Ama spor sayfalarının şairi İslâm Çupi olup bitene başka bir açıdan bakıyor, doğal olarak: ‘Futbolda kurallar kitaptır, insanlar ise hareket, estetik ve şiir… FIFA’nın futbol kardinalleri Amerika ‘94’te en ibretli ve büyük dersi Maradona’dan almışlardır. Maradona yasak futbol ilaçlarını vücuduna fazlaca doldurduğu için güya ahlâk ve kural kafesine kapatılmış bir insandır. Futbol hayatı boyunca vücuduna ve beynine çok karışık dünyaları sokan Maradona, ola ki son resitalini kusursuz verebilmek için ilaç sanayiine sığınmıştır. Müziğin büyük ölümsüzleri, kitleleri mutlu etmek için kendilerini gram gram öldürmüşlerdir. Edith Piaf da yapmıştır ileri yaşlarda dopingi, Yves Montand da… Maradona’nın dopingi, büyük ustanın bu resitali seyretmek için saha ve TV başına çöreklenen bir milyara yakın insana en iyisini sunma kaygısını anlatmaktadır’…” (Kâzım Hapavko, Express, 9 Temmuz 1994)

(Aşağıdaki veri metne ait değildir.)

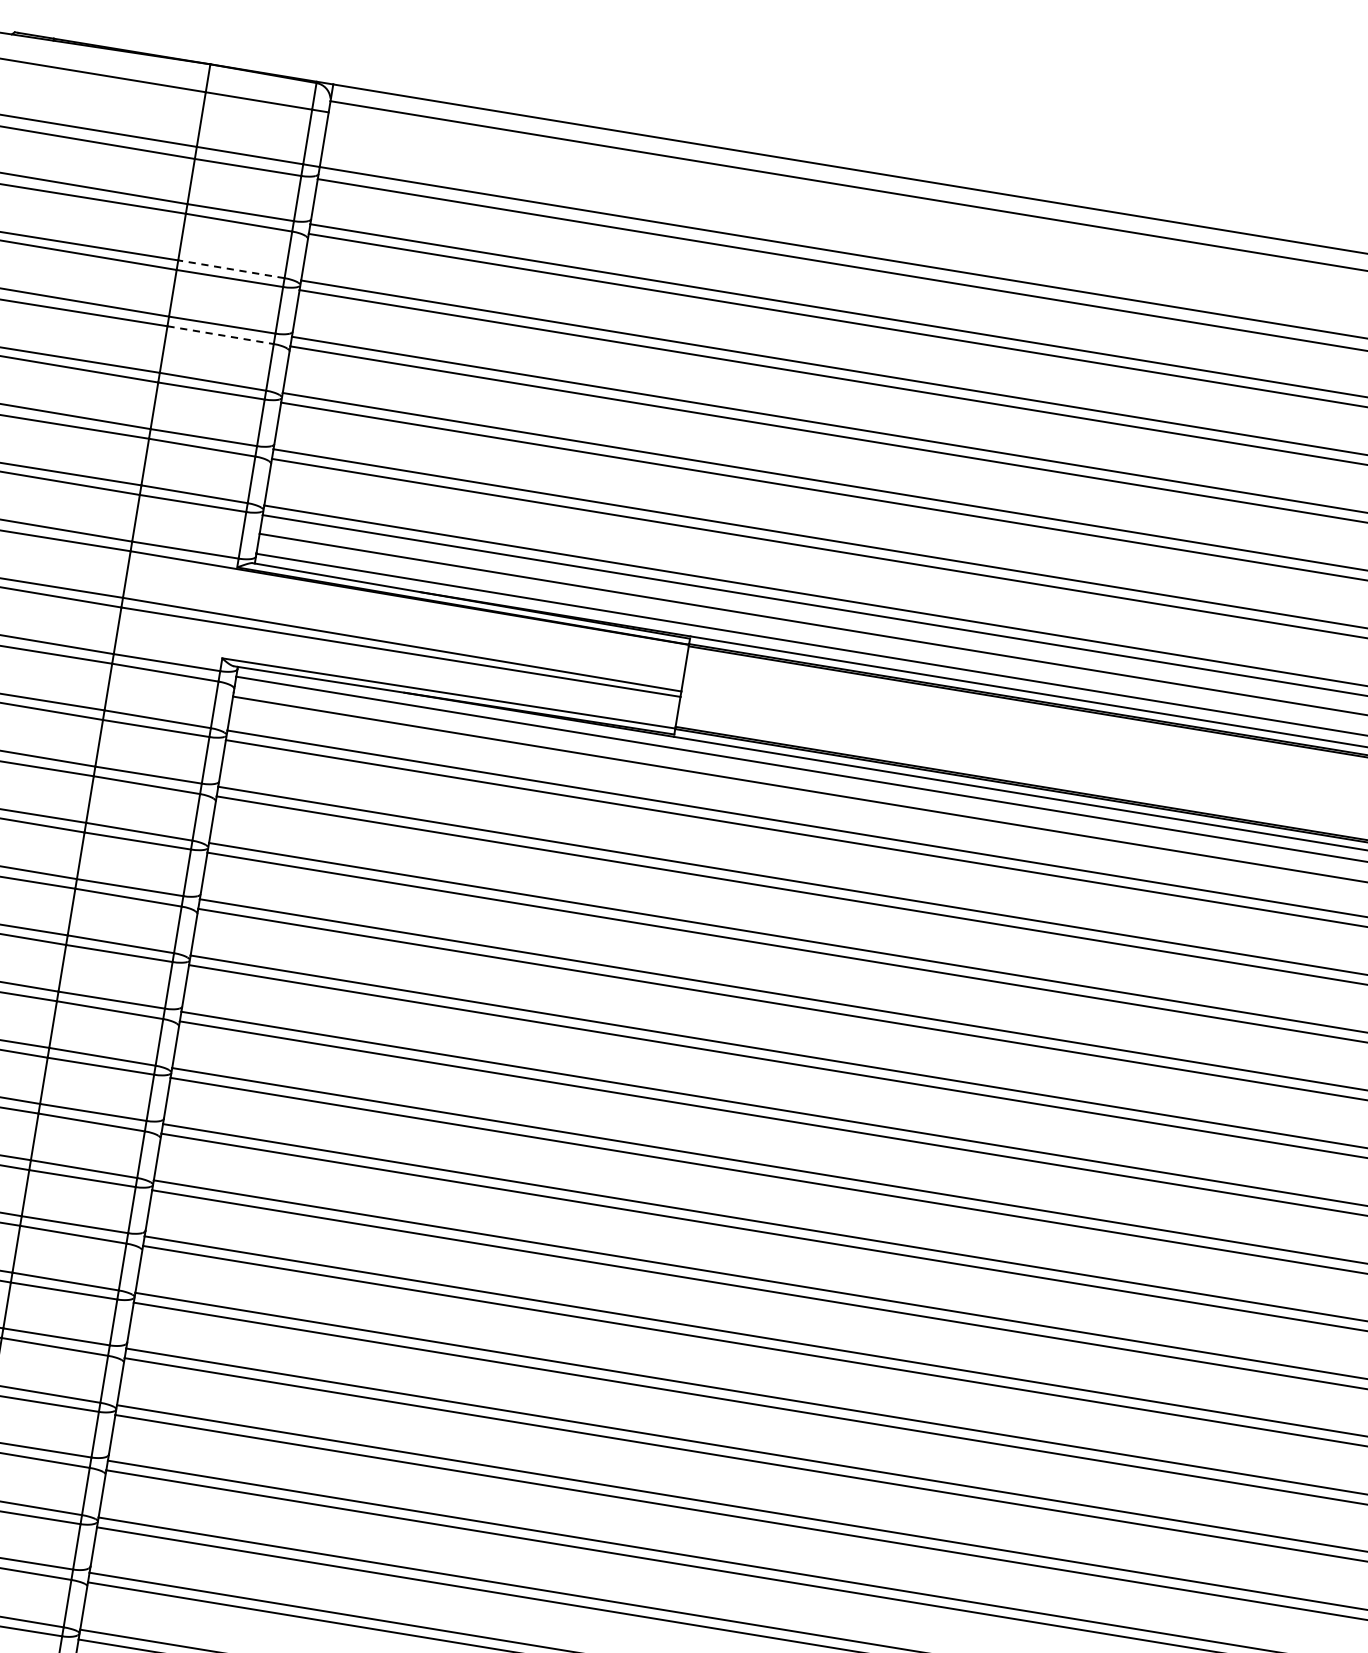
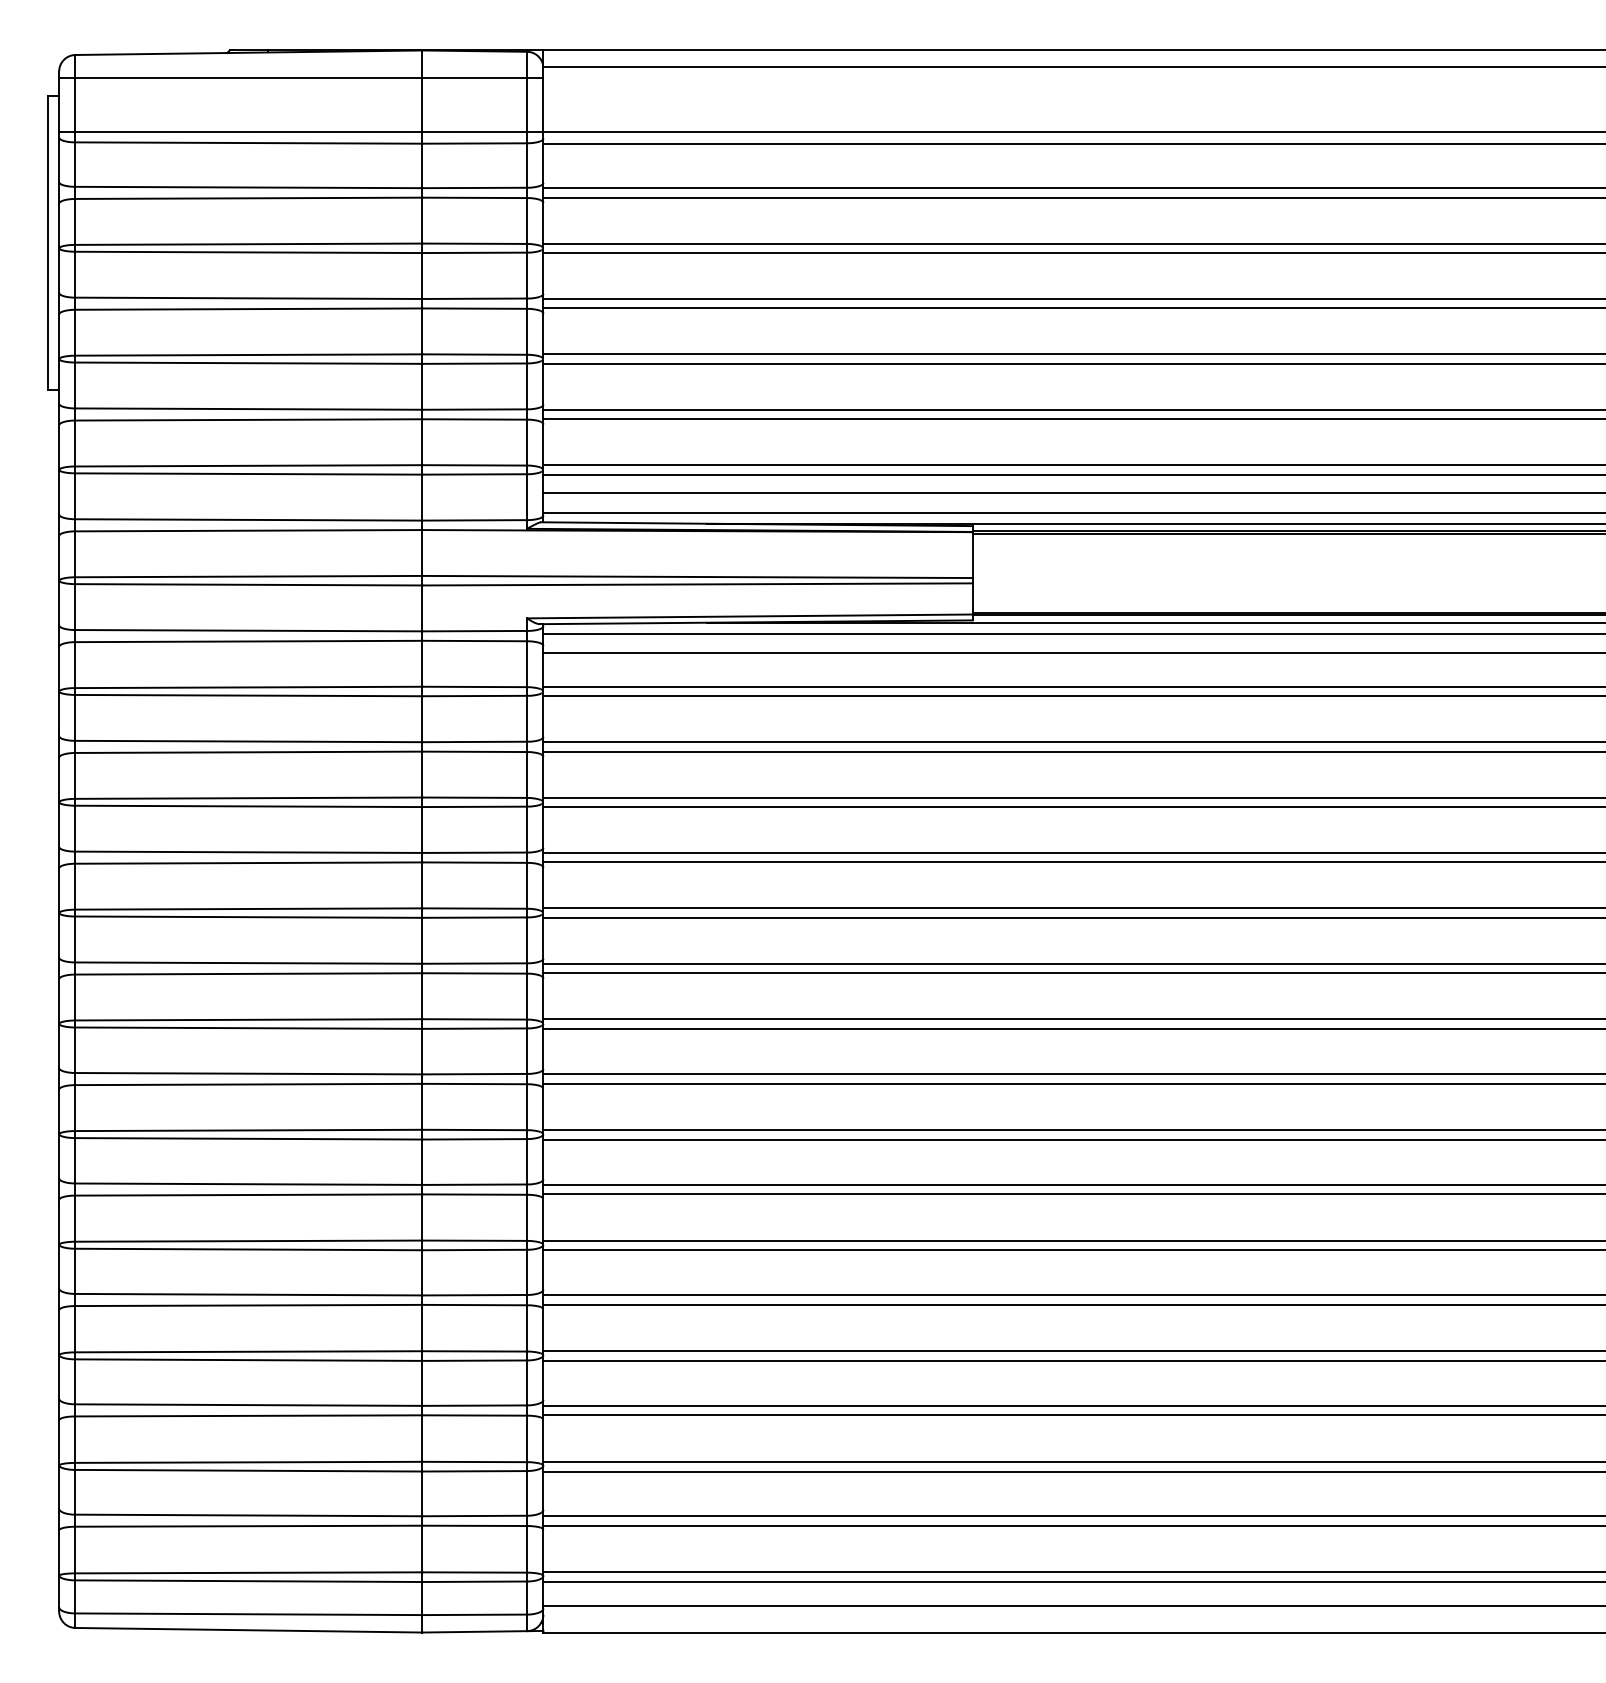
line: (231, 268) -> (474, 243), dashed -> solid
line: (221, 335) -> (475, 308), dashed -> solid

Naklettiğimiz yazı, “ne intikam olurdu ama!” diye başlıyor, “1994 Dünya Kupası finali… Almanya ve Arjantin karşı karşıya. Dört yıl önce, İtalya’da olduğu gibi. Ama bu kez kazanan Arjantin!” Ve şöyle bitiyor: “Maradona’nın son sözü yürek burkucu: ‘Yeni bir intikam için halim yok, ruhum kırıldı.’ Bizim de ruhumuz kırıldı, ama ‘insanoğlu hayal ettikçe’ misali, bir intikam hayali kuruyoruz yine de: ‘98 Dünya Kupası, Maradona sahada! 1990’da 38’lik Milla Kamerun’u çeyrek finale sürüklemişti. 1998’de 37’lik Maradona’lı bir final ne intikam olur ama!”

O hayal gerçekleşmedi. Lâkin, 2010’da gerçekleşmeyeceğini kim iddia edebilir? Bu kez kaptanlık bandı yok kolunda, ama en zor günlerinde ona kucak açan Küba’da yaptırdığı Che dövmesi var.

Neden olmasın? Hepimiz için için biliyoruz ki, olması zor, bayağı zor. Ve hepimiz için için biliyoruz ki, iki Maradona var: Biri gönlümüzdeki imge, öbürü Maradona’nın kendisi… 

Yine de hayali cihana bedel: Maradona ceketini, gömleğini fora etmiş, çıplak –“Descamisados”– kollarıyla 2010 Dünya Kupası’nı kaldırıyor. Omuzunda Che… Ya olmazsa? Ne gam! Yensen de, yenilsen de…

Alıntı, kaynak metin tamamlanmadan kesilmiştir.